California is currently in the midst of a historic measles outbreak, with 49 cases confirmed since the beginning of the year, compared to only four cases during the same time in 2013. Orange County is the hardest-hit county, with 21 confirmed cases of the measles–over double any other county. But the most surprising fact might be that, according to Orange County Public Health (OCPH), over half of Orange County's confirmed cases–11–can be traced back to one person.
Who — and why — is Orange County's Patient Zero?
The Center for Disease Control (CDC) and Prevention declared measles eradicated in the United States in 2000, and since then, California has only seen between four and 40 cases per year. With 49 cases by the end of March, this outbreak is already the worst measles outbreak California has seen since the disease was eradicated.
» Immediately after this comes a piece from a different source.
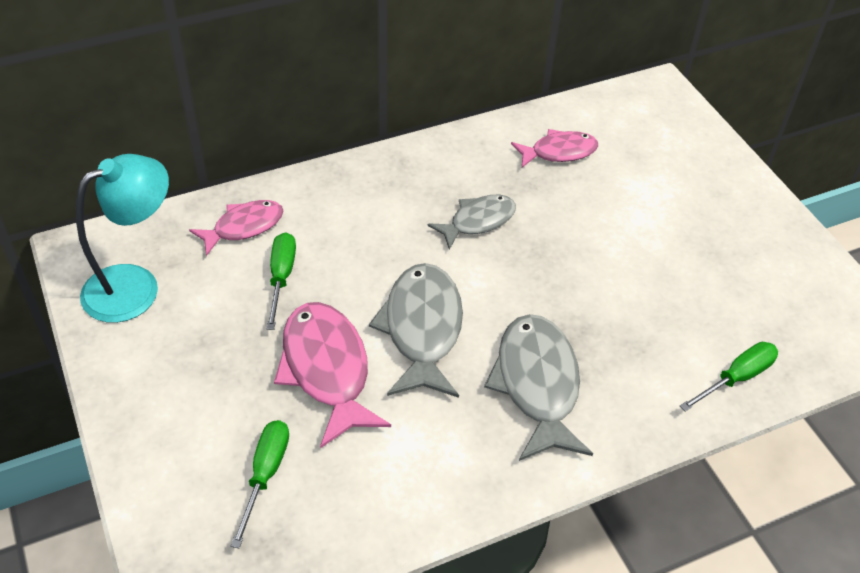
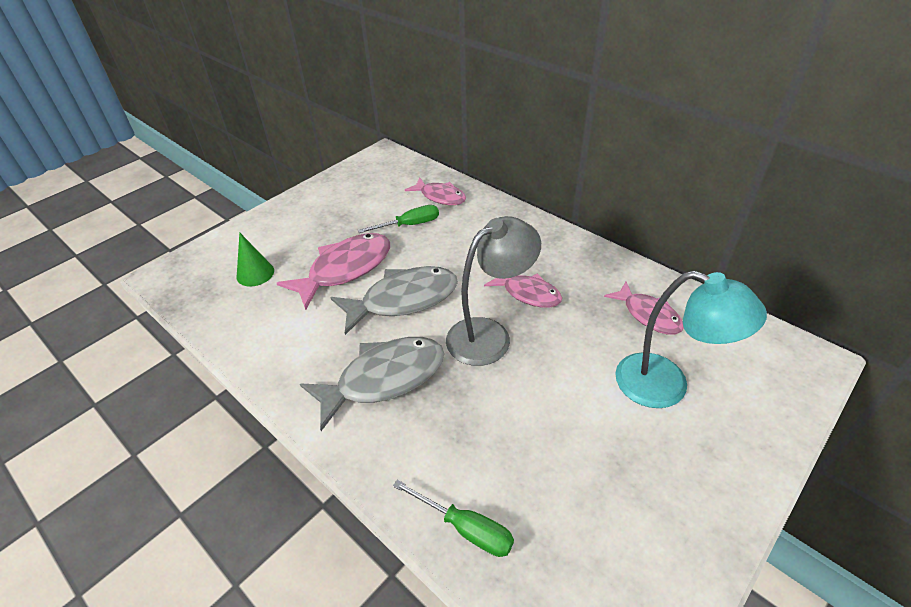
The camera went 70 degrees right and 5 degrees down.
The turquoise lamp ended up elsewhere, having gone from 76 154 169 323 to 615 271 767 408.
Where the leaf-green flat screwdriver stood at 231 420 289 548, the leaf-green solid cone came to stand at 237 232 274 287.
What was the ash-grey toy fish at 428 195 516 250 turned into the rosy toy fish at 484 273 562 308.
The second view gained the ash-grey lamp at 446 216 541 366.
OCPH knows who Patient Zero is, but can't release any information–city, hospital, race, social economic status–due to patient privacy laws. But we do know this: Vaccination rates are the highest in North County, with Anaheim being the city with the most vaccinated students. South County school districts, on the other hand, have the highest rates of non-vaccination.
To attend elementary school in California, children have to have two rounds of the MMR vaccine–both on or before their first birthday–unless their parents fill out a personal belief waver. Multiple Orange County clinics offer low- and no-cost vaccinations to low-income families. A full list can be found on the OCPH website. Approximately 99 percent of people who receive both doses eventually develop immunity to the disease, according to the CDC.
Of the OC five kids who came down with measles, none of them were vaccinated. There other 16 cases were adults, five of which are healthcare workers. There have been seven total hospitalizations this year in Orange County for measles. State-wide, nearly half of this year's measles cases are from unvaccinated children. The disease is highly contagious–according to Occucare International, 90 percent of un-immune people who come in close contact with someone with measles will contract it.
Though the disease was eliminated from the United States, it can still be a threat, especially to travelers who visit countries where measles is still prevalent. Of California's 49 cases, 11 patients had travelled outside of North or South America, including to parts of the world where outbreaks are actively occurring or where measles is widespread, according to the California Department of Public Health. Of the patients without international travel, 30 had contact with known measles cases, three had contact with international travelers and 5 are under investigation to identify potential sources.